Finche c’è rabbia c’è speranza. Potremmo parafrase così il dissenso verso alcuni provvedimenti e proposte lette e commentate sui mezzi di stampa locali e nazionali in relazione ai limiti imposti agli “esercizi commerciali etnici” (kebaberie) e all’ipotesi di vietare, a badanti e immigrati in genere “nulla facenti”, la possibilità di sedersi sulle panchine del Parco Ducale nella nostra città.
Il senso di vergogna che si prova di fronte a tanta manifestazione di sottocultura e razzismo impone di interrogarci su noi stessi, sul livello di immiserimento presente nella nostra civiltà e su quanto ognuno di noi ne sia coinvolto.
Lo scatto di rabbia, il coraggio e la volontà, ancora presenti in molti di noi, nel denunciare pubblicamente lo scempio della nostra storia e dei nostri valori fondativi, conquistati con tanti sacrifici dai nostri padri, che si sta consumando anche attraverso la sottovalutazione da parte di una certo atteggiamento istituzionale, lascia comunque aperte molte speranze. Forse, non tutto è perduto.

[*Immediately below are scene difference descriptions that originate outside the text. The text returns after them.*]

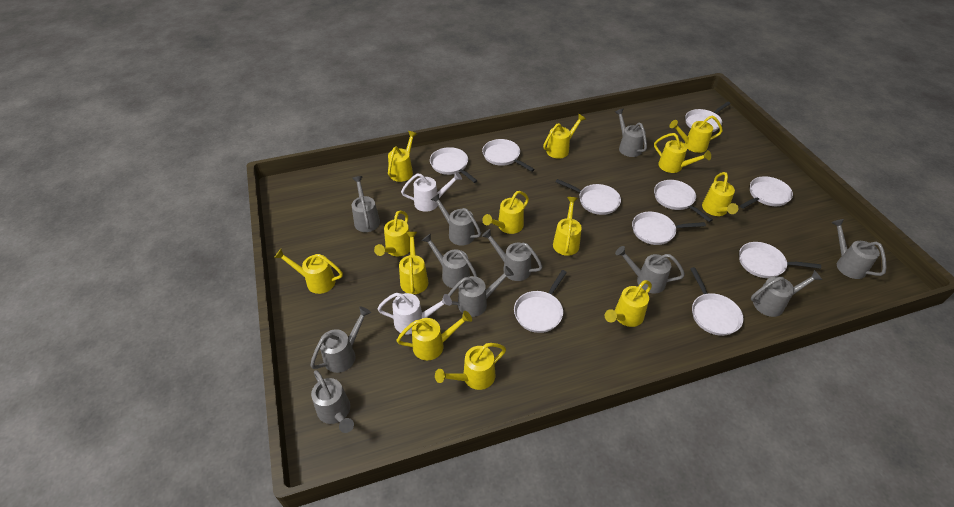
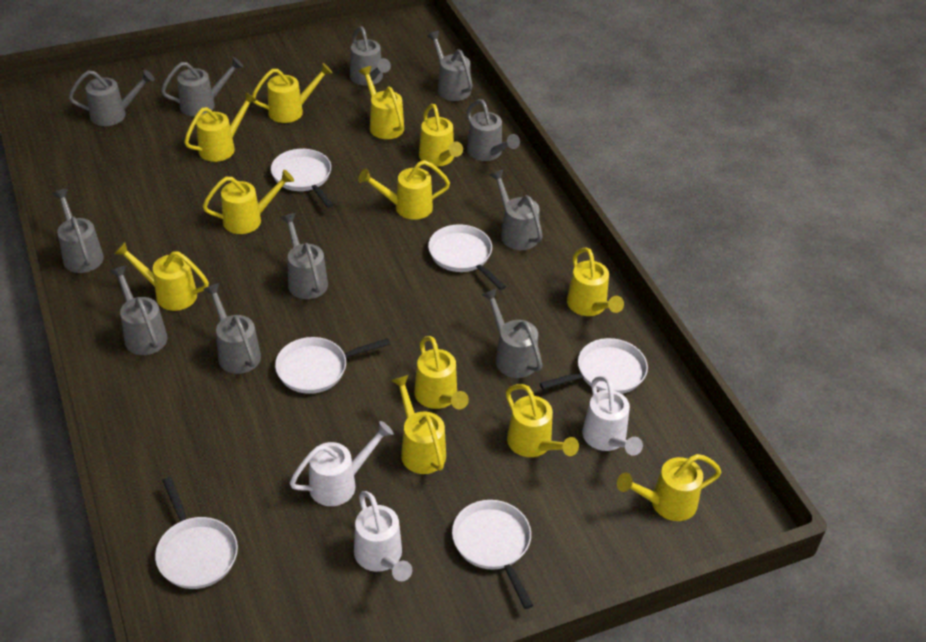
white pan: 10 -> 6
white watering can: 2 -> 3
yellow watering can: 13 -> 12

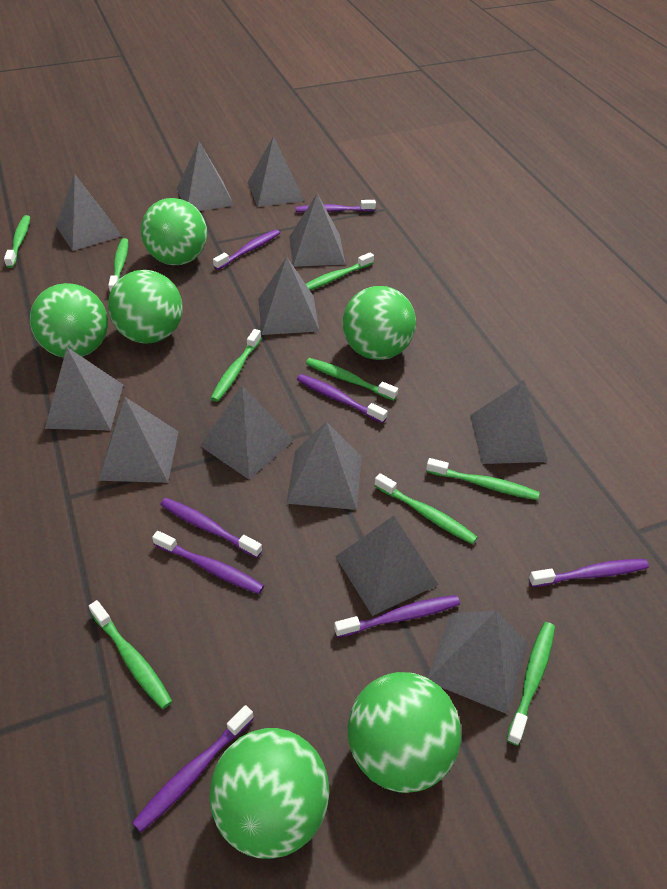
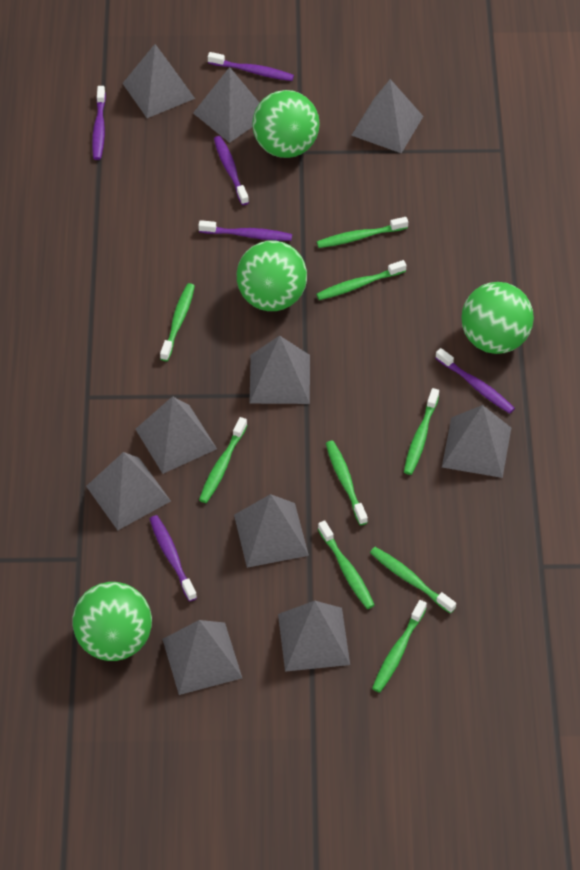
green ball: 6 -> 4
grey pyramid: 12 -> 10
purple toothbrush: 8 -> 6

La Cgil non fa calcoli elettorali, non teme di dire verità fastidiose, a costo di pagare un prezzo ai poteri forti. Esempi recenti lo dimostrano. Non siamo i soli ma vorremmo che tanti facessero sentire la propria voce.
Già si possono immaginare le possibili repliche: l’esigenza di sicurezza, il rispetto dei doveri, le regole di convivenza e riguardo nei confronti del paese ospite impongono risposte necessarie a sentimenti comuni.
Ma queste considerazioni, che pur prese correttamente rappresentano la base non solo condivisibile ma irrinunciabile per ognuno di noi, diventano, se mescolate, confuse e strumentalmente agitate, la miscela esplosiva che prepara una società divisa, conflittuale e più insicura.
In un momento di disagio sociale acutizzato da una crisi economica e occupazionale che investe tutti ma che si abbatte con più forza sulle classi meno abbienti, sarebbe dovere della politica e delle istituzioni non di fomentare odi fra poveri, bensì di cercare soluzioni di maggiore equità, di tutela per coloro che più sono esposti ai ritorni di povertà. Povertà che in assenza di risposte rischia di deviare anche in comportamenti delittuosi ed estremi.
Ebbene, che centra tutto questo con il colpire, con diabolica mira, la libera iniziativa, anche imprenditoriale, di cittadini stranieri che regolarmente producono e vendono i loro prodotti gastronomici o con il loro incontrarsi, il loro stare insieme, negli spazi pubblici? Sono da considerarsi come concorrenza sleale verso l’intrapresa degli autoctoni? O è puramente il fastidio che produce il solo vederli vivere quel momento di comunità che a noi pare perduto per sempre, presi ormai solamente dai bisogni indotti del possedere e del consumare?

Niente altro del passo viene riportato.